Лиза купила панамку и пошла в мужской отдел. Славик трепетно относился к одежде. Иногда на приемах затевал с ней игру.
— Найди пять недостатков вон у того типа, — говорил он, указывая на кого-то.
— Галстук болтается выше пояса брюк, — начинала она.
— Раз.
— Лакированные туфли надевают только к смокингу и фраку. А он надел их с костюмом.
— Два.
— Не знаю, — сдавалась она.
— Носовой платок в кармане брюк положено держать развернутым, — говорил Славик.
— Но я не какой-нибудь... томограф, — она пожимала плечами.
— Я тоже. Но я оч-чень наблюдательный и видел, как он лазил в карман и вынимал его, чтобы промокнуть усы.
— Нет, я смотрела на... другого.
— На того, у которого застегнута нижняя пуговица пиджака? — насмешливо проследил Славик за Лизиным взглядом. — Что ж, он тоже может оказаться полезным. Продолжай. — Она хмыкнула. — Но имей в виду, он не прав. Нижнюю пуговицу не застегивают никогда.
Надо отвлечься, велела себе Лиза. Пронырнула между рядами мужской одежды и вышла.
Она знала, где проведет время между музеем и поездкой к Ксении Петровне. В иностранке. Почитает о японских клинках, и ей станет так хорошо, как всегда после этого...
10— Это я, Лиза, — сказала она, когда в домофоне услышала голос Ксении Петровны.
Дверь пропищала и открылась.
Лифта в доме не было, и Лиза поднялась пешком на четвертый этаж.

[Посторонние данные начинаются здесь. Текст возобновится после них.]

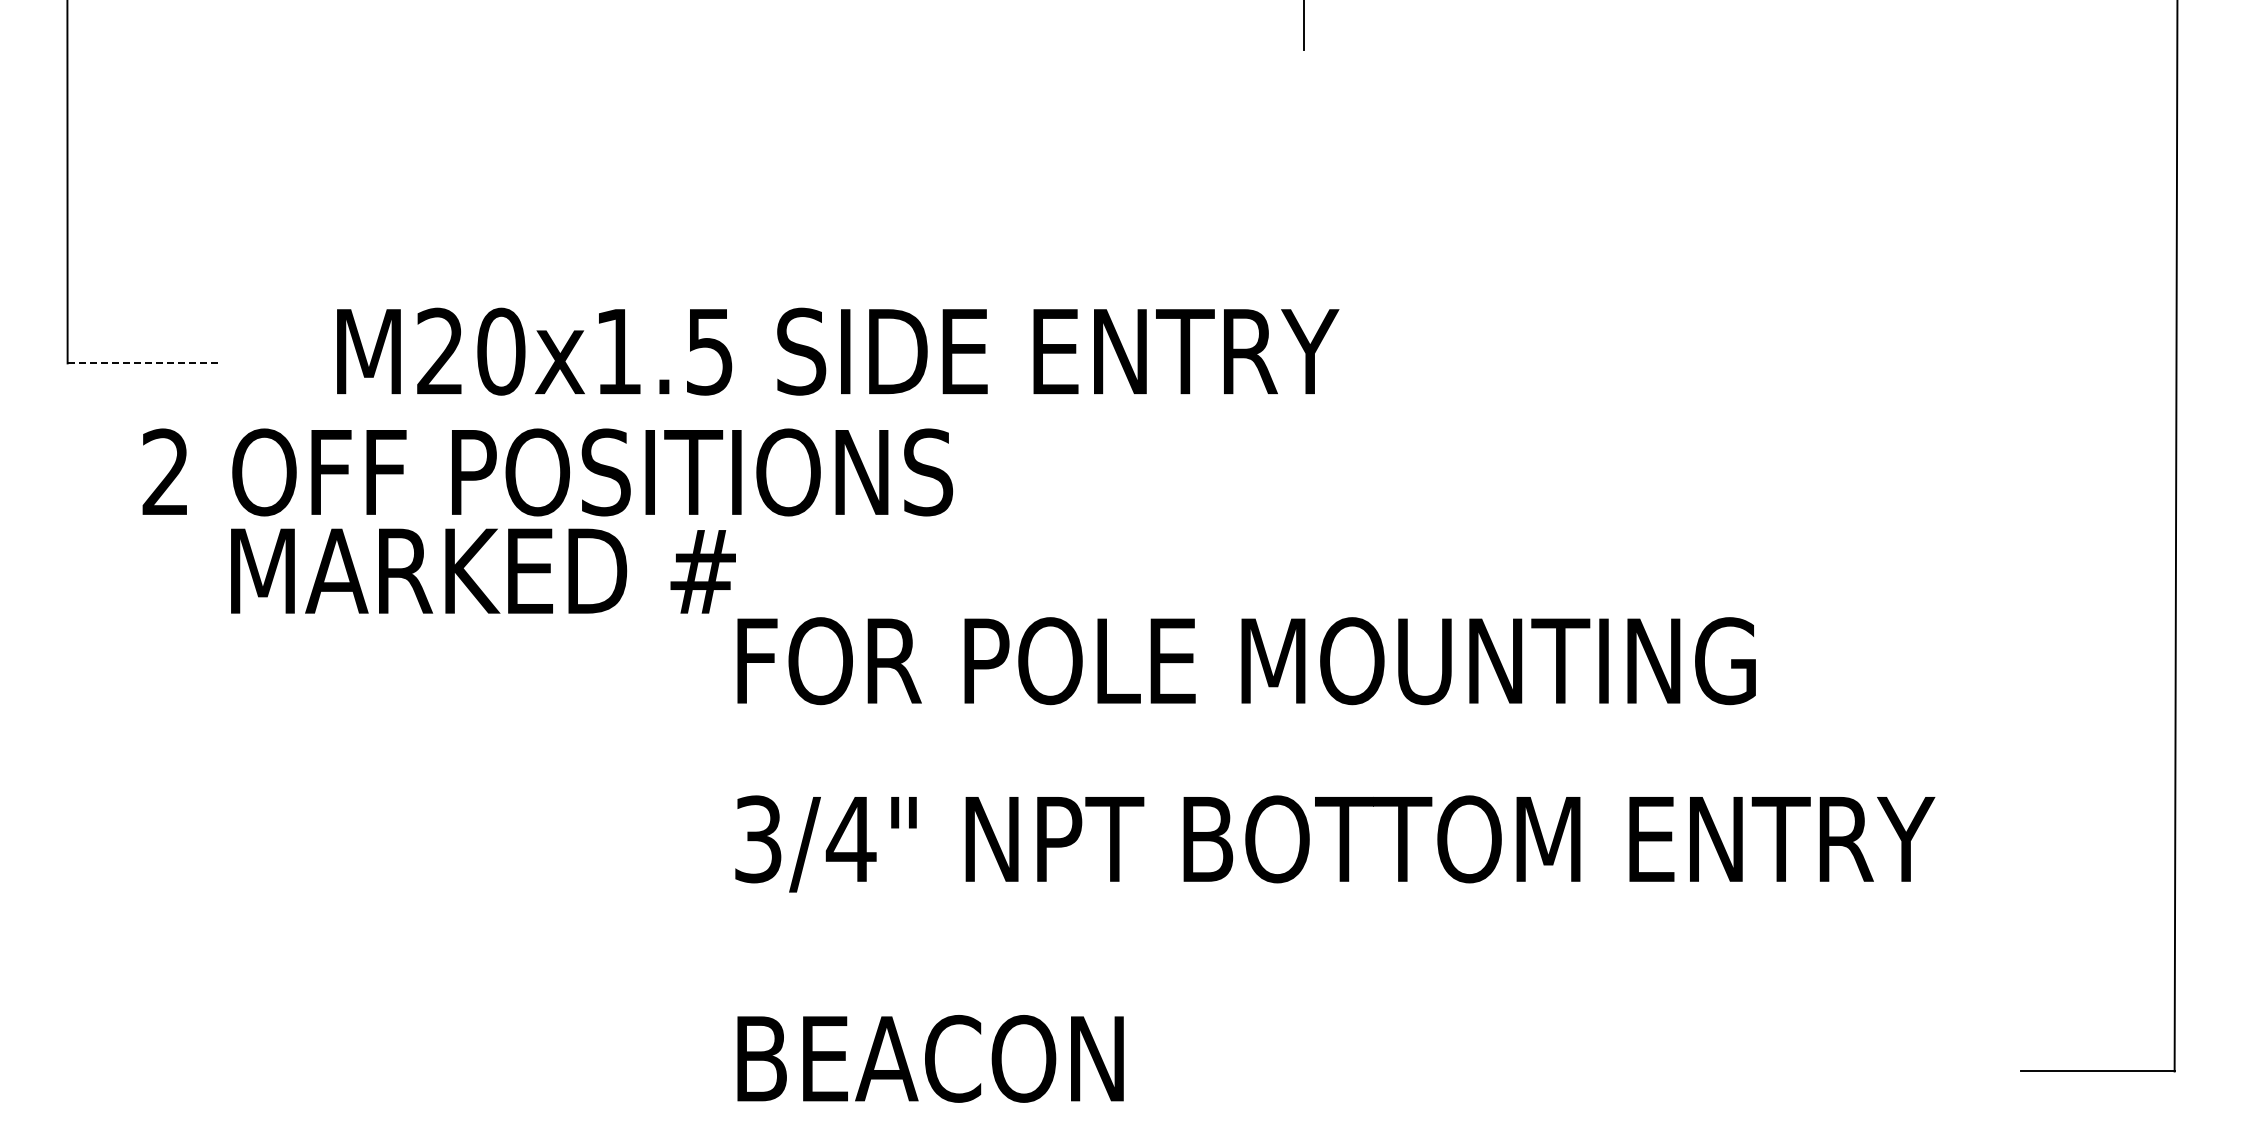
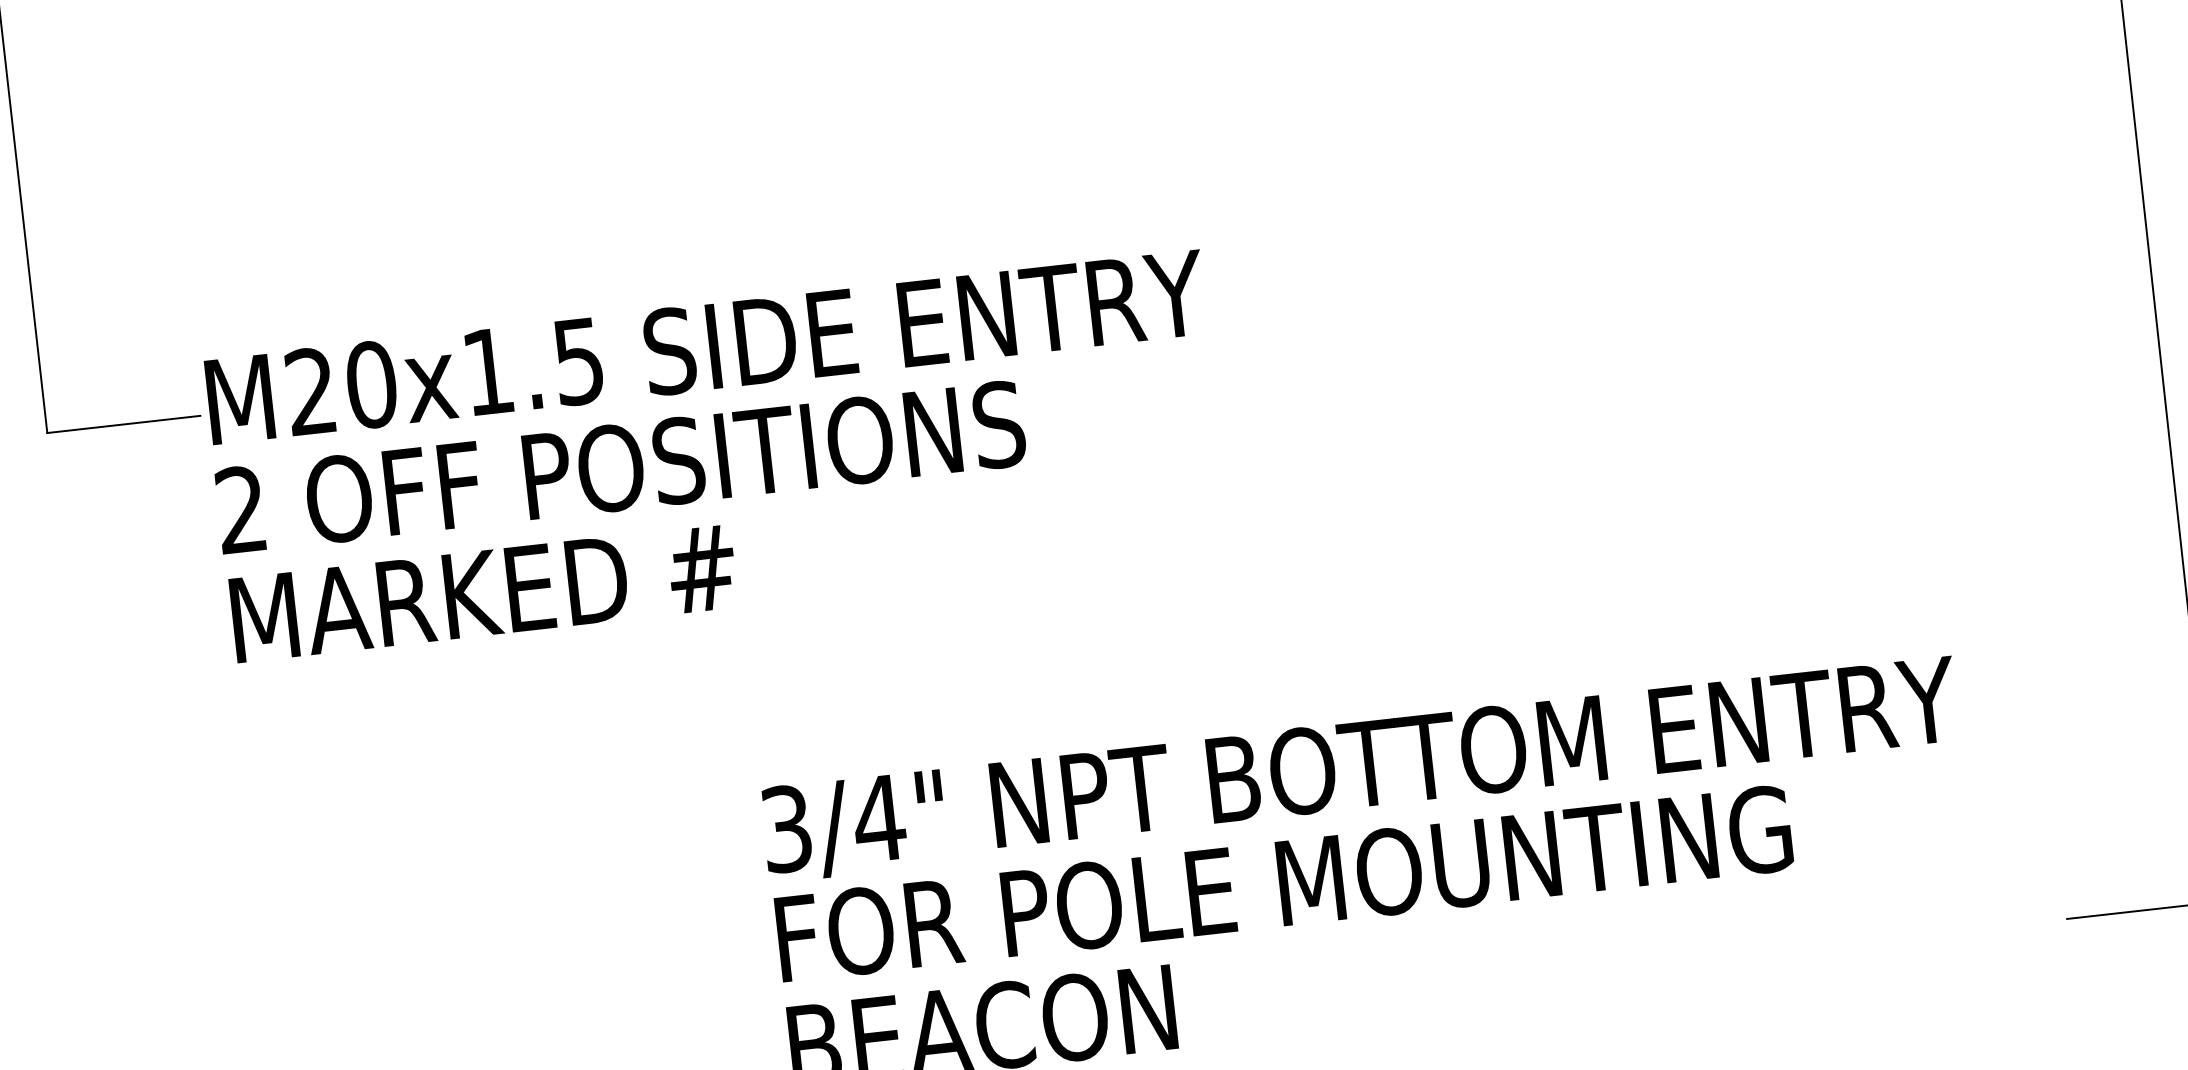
text: (838, 351) -> (706, 347), moved
line: (144, 363) -> (123, 424), dashed -> solid
text: (547, 472) -> (620, 467), moved
text: (1246, 661) -> (1284, 884), moved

Ксения Петровна уже стояла на пороге, привалившись к косяку, сложив руки на груди и скрестив ноги в тапочках, отороченных рыжим лисьим мехом.
— Я рада, — сказала она, едва взглянув на позднюю гостью. — Очень.

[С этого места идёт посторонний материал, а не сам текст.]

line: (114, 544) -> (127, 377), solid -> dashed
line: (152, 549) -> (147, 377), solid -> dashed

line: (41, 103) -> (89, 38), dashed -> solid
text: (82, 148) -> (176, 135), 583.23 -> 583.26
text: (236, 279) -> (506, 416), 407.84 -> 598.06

Лиза перекинула длинный ремешок черной сумочки на другое плечо, улыбнулась и пожала плечами, остановившись у порога.
— К вам можно, да?
— Можно. — Ксения Петровна пропустила ее в прихожую. Потом указала на закрытую дверь комнаты и добавила: — Располагайся. В шкафу есть все, что надо. Вы с Викой одного размера.
В полумраке квартиры бормотал диктор, читавший вечерние новости. На кухне звякала ложечкой о чайник Ксения Петровна. Пахло лимоном.

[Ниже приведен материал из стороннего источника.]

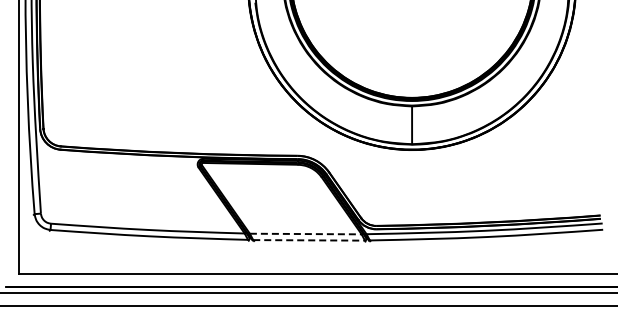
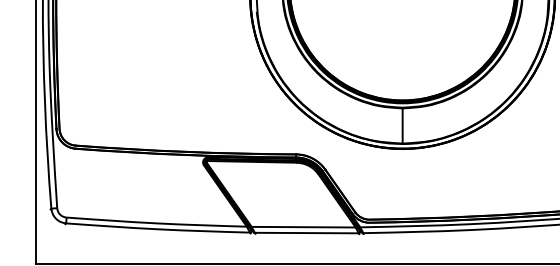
line: (305, 234) -> (303, 227), dashed -> solid
line: (309, 240) -> (307, 233), dashed -> solid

Лиза надела Викины синие джинсы и черную майку. На самом деле, они с дочерью Ксении Петровны одного размера.
— Иди сюда, — позвала хозяйка. — Есть хочешь?
— Нет, — Лиза покачала головой и поморщилась, будто уже откусила лимон, который круглился в белом блюдечке без всякой каемочки. Она давно заметила, что крестная любит абсолютно белую посуду, без украшений.
— Понятно, — бросила Ксения Петровна, не глядя на Лизу. — Садись вон туда. Я люблю, когда гости сидят там.
Лиза протиснулась в угол, потому что кухня, как во всех пятиэтажках, была крошечная. Она уже отвыкла от такой. Но Ксения Петровна никогда не говорила, что это ее тяготит.